The Party political view is unanimous that SC/ST should be treated differently because they have separate votes in election, parliament and legislatures. Take that out of the equation, the debate would be different. In my book, Reserved, I examined the debates on the pre-Nagaraj amendments.
The discussion is sparse with speeches saying: “No discussion”. “Pass it! Pass it”. This is not a constitutional discourse. But we also have to accept that SC/ST carry a huge stigma and are badly treated in immeasurably unjust ways. But for dealing with the stigma we have the strong statutes of 1955 and 1989 which fight against stigma.
SC/ST also have benevolent schemes. Sewage collection by the SC is deplorable. It has to stop. But in the matter of, equal opportunity to public employment (Article 16) a balance has to be struck which is precisely what the Supreme Court was doing from 1963 to now.
Finding the balance is the role of the Supreme Court more so when the politics of reservation has lost its bearings completely. Two pillars of the constitution are: accountability politics (political texts) and rule of law justice (justice texts). Without this, democracy will not be just and justice undemocratic.
To stop Parliament using its amending power indiscriminately, after the famous Kesavananda case (1973) the Courts are entitled to ask: Have you changed and violated the basic structure of the constitution which includes democracy, federalism the judicial power, equality, freedom, secularism reasonableness and so on. Nagaraj (five judges) was bound by the 1973 decision (13 judges) and other 5 and 9 judge benches. What was at issue was “equality” as basic structure taking into account social justice and bureaucratic efficiency.
Nagaraj felt reservation in these areas may continue but its exercise must be disciplined by the settled principles decided in the Mandal Sawhney. The latest Jarnail decision approves the method used by Nagaraj (blessed by a later 9 judge bench in 2007) as well as all the conditions compelling necessity (50 per cent excessiveness, creamy layer, efficiency, adequacy of representation. So no knee-jerk action can be taken by the government).
But one part of Nagaraj that was overruled as inconsistent with the 9 judge Indra Sawhney in that governments imposing reservation did not have to provide data for showing backwardness because the Constitution assumes that SC/ST are backward.
But Indra Sawhney also said that reservation in promotion was contrary to equality and carryover of vacancies must be reasonable (unlike the amendments). The law is now laid down with principled clarity.
The real question is whether the government will accept Supreme Court's decision. (Photo: PTI)
Win or lose?
In one sense both SC/ST and the general candidates.
The general candidates lost the argument on backwardness because SC/ST are constitutionally different. However, the SC/ST lost the argument that Nagaraj must be re-examined.
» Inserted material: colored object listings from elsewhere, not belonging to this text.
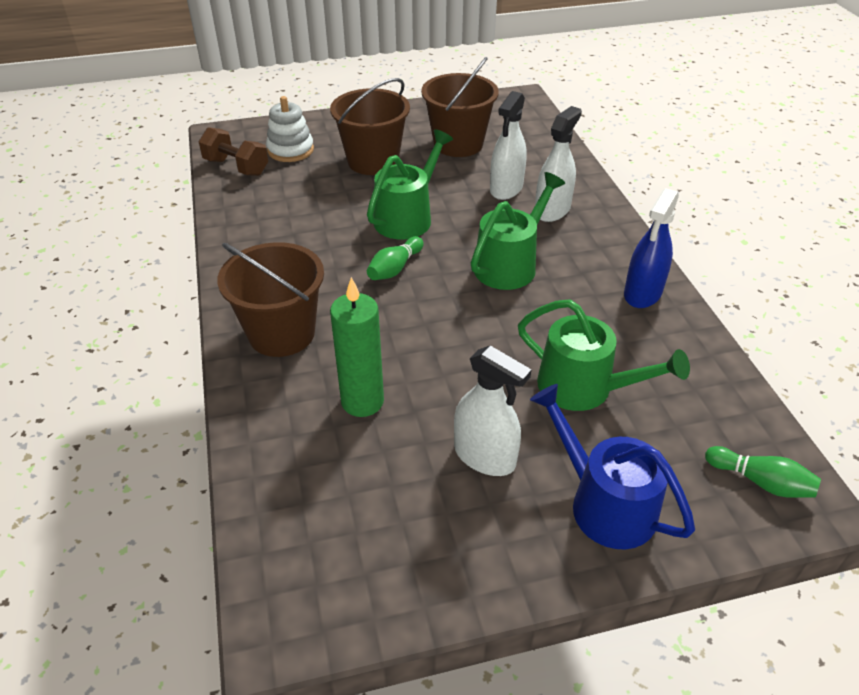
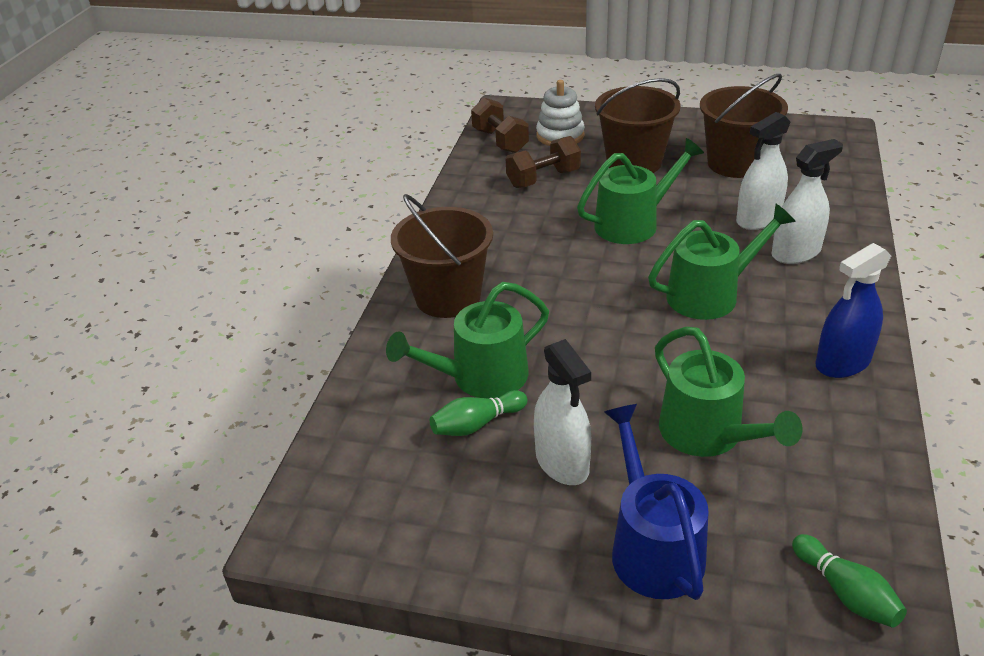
camera: 30 degrees right, 5 degrees down
(301, 194) = (543, 179): none -> brown dumbbell
(362, 401) = (481, 377): green candle -> green watering can
(395, 268) = (589, 268): green bowling pin -> green bowling pin (476, 424)

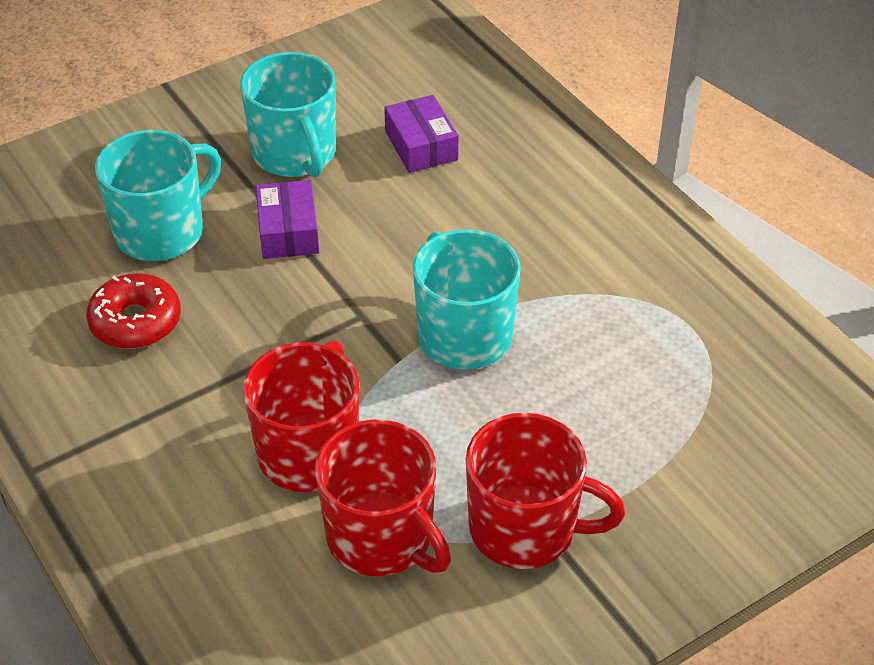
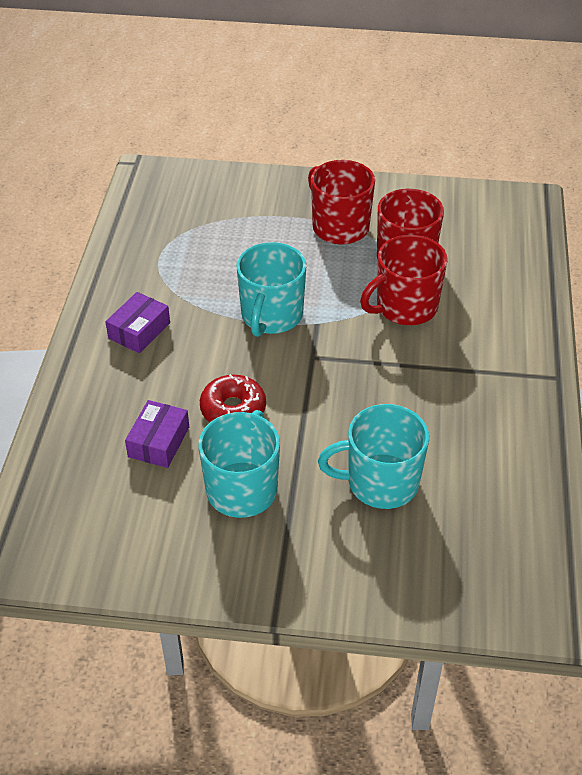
camera: 140 degrees left, 0 degrees up
(136, 322) = (443, 428): red donut -> red donut (233, 409)
(288, 231) = (302, 433): purple box -> purple box (139, 331)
They also lost the creamy layer argument and that data would have to be provided whether the SC/ST are adequately represented.
The mechanical formula that SC/ST should have reservation according to their population is also in doubt in these matters. But the real question is whether the government will accept this decision. Or will they now amend the Constitution again to overturn this Supreme Court judgment and the equality principles it is based on?
All political parties want to support SC/ST for electoral reasons. If they accept this verdict, a balanced "equalitarianism" can proceed. If not, politics will clash with justice.